YouTubeでは映画の予告編や特報映像などが多数公開されていますが、すべてが公式なものではなく海賊版も含まれていて、さらには近年はAIで生成された、本物そっくりな偽の予告編まで登場しています。映画会社の中には、こういった偽予告編に対して著作権侵害の申し立てを行う代わりに、その動画で発生する広告収入を得ている事例があることが報告されています。

Inside YouTube's Weird World Of Fake AI-Fuelled Movie Trailers

https://deadline.com/2025/03/inside-youtube-fake-movie-trailers-1236352406/



Studios Are Secretly Making Money From Those Fake Movie Trailers All Over YouTube

https://screenrant.com/fake-movie-trailers-youtube-studios-money-monetization-explained/

たとえば、2025年7月11日(金)に日米同時公開が決まっている映画『スーパーマン』の場合、本物の特報映像は以下のものです。ワーナーブラザース公式チャンネルが公開しているもののほかに、DCの公式チャンネルや、映画情報サイトのチャンネルなどでも公開されているため、同一内容のものが複数見つかります。

映画『スーパーマン』超<スーパー>特報|2025年7月11日(金)日米同時公開 - YouTube

一方で、以下はウィル・スミスがスーパーマンになっているという、ファン作成の偽予告編。
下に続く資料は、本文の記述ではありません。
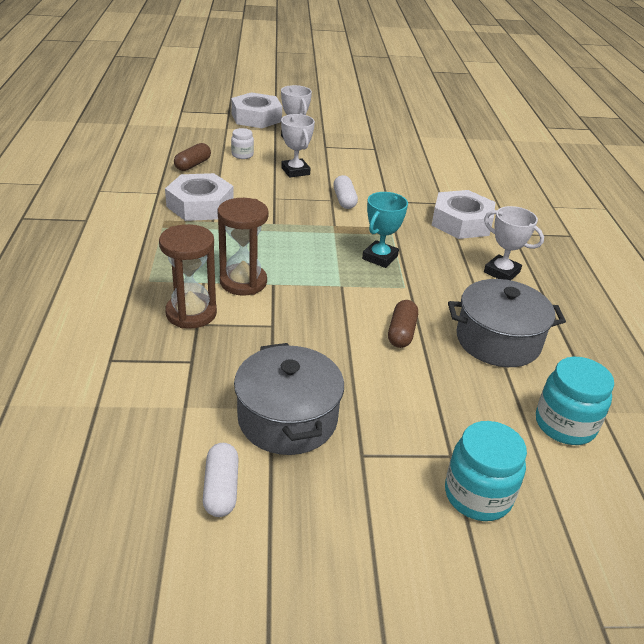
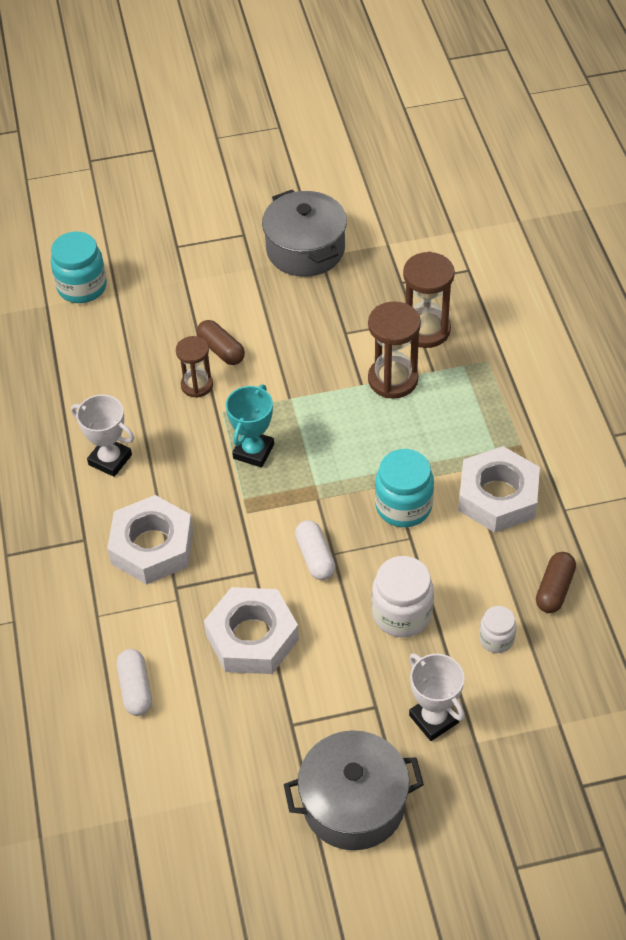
camera: 175 degrees right, 15 degrees up
(221, 489) = (336, 195): white capsule -> white capsule (135, 689)
(256, 117) = (525, 782): white nut -> white nut (252, 637)
(295, 171) = (402, 614): white trophy -> white jar
(401, 333) = (221, 350): brown capsule -> brown capsule turned 45 degrees counterclockwise
(427, 309) = (197, 385): none -> brown hourglass
(477, 495) = (159, 223): turquoise jar -> turquoise jar (403, 506)
(498, 340) = (127, 360): grey pot -> grey pot (353, 803)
キャストからして別物になっているため、ぱっと見てジョーク映像だとわかるものです。

Superman (2025) - First Trailer | Will Smith - YouTube

しかしこれが、映画『スーパーマン』でスーパーマン(クラーク・ケント)を演じるデヴィッド・コレンスウェットの出てくる映像だった場合、すぐに偽物であると見抜くのは至難の業です。実際に、フランスのテレビ局が偽物の予告編を本物だと取り違えて、番組内で使用した事例が発生しています。
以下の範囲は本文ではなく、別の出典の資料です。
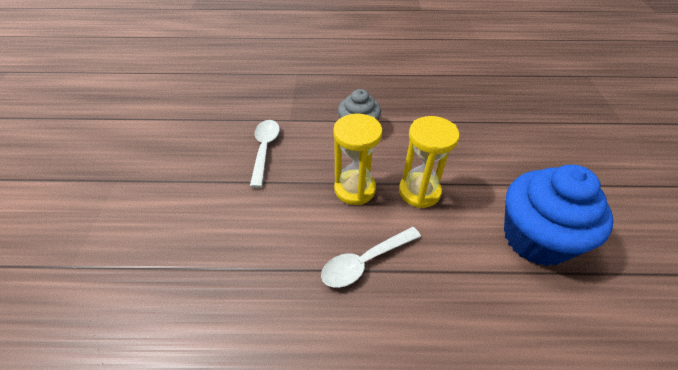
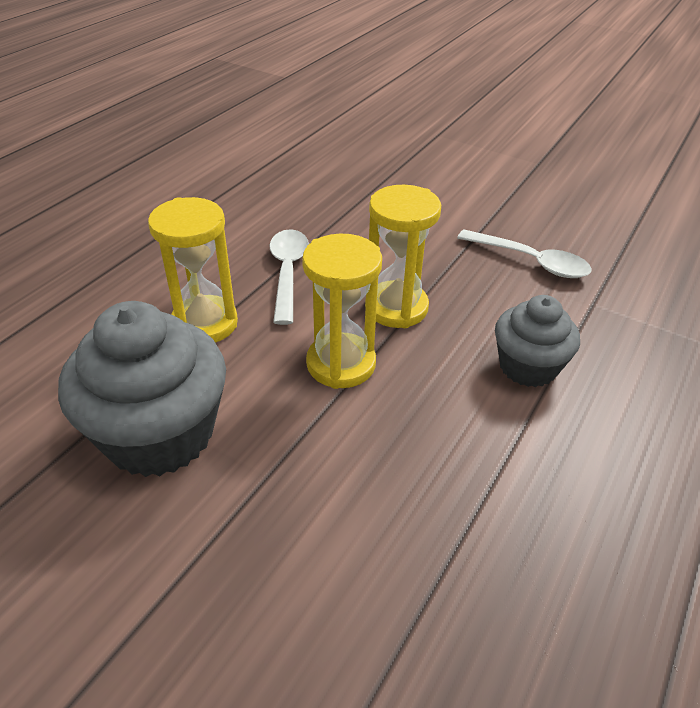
camera: 120 degrees right, 5 degrees down
(452, 276) = (205, 323): none -> yellow hourglass
(536, 238) = (159, 434): blue cupcake -> grey cupcake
映像を見た『スーパーマン』のジェームズ・ガン監督は、吐いている顔文字を投稿。



番組側は誤った映像を使用してしまったと謝罪しています。



今回の『スーパーマン』の場合、偽予告編は本物の予告編が公開される数カ月前に公開されていました。他にも、クリストファー・ノーラン監督の次回作『The Odyssey』や、2024年に2作目が公開されたばかりの『インサイド・ヘッド3』の偽予告編がネット上に存在していると報告されています。

前述の通り、「こういうものが見たい」と期待を込めて作られたファンムービーもあるのですが、本物と誤認させ再生させようとするものもあります。映画ニュースサイトのDeadlineは、削除の申し立てをせずに広告収入を受け取る選択肢を選んでいる事例があることについて複数の会社に接触したものの、コメントは得られなかったとのことです。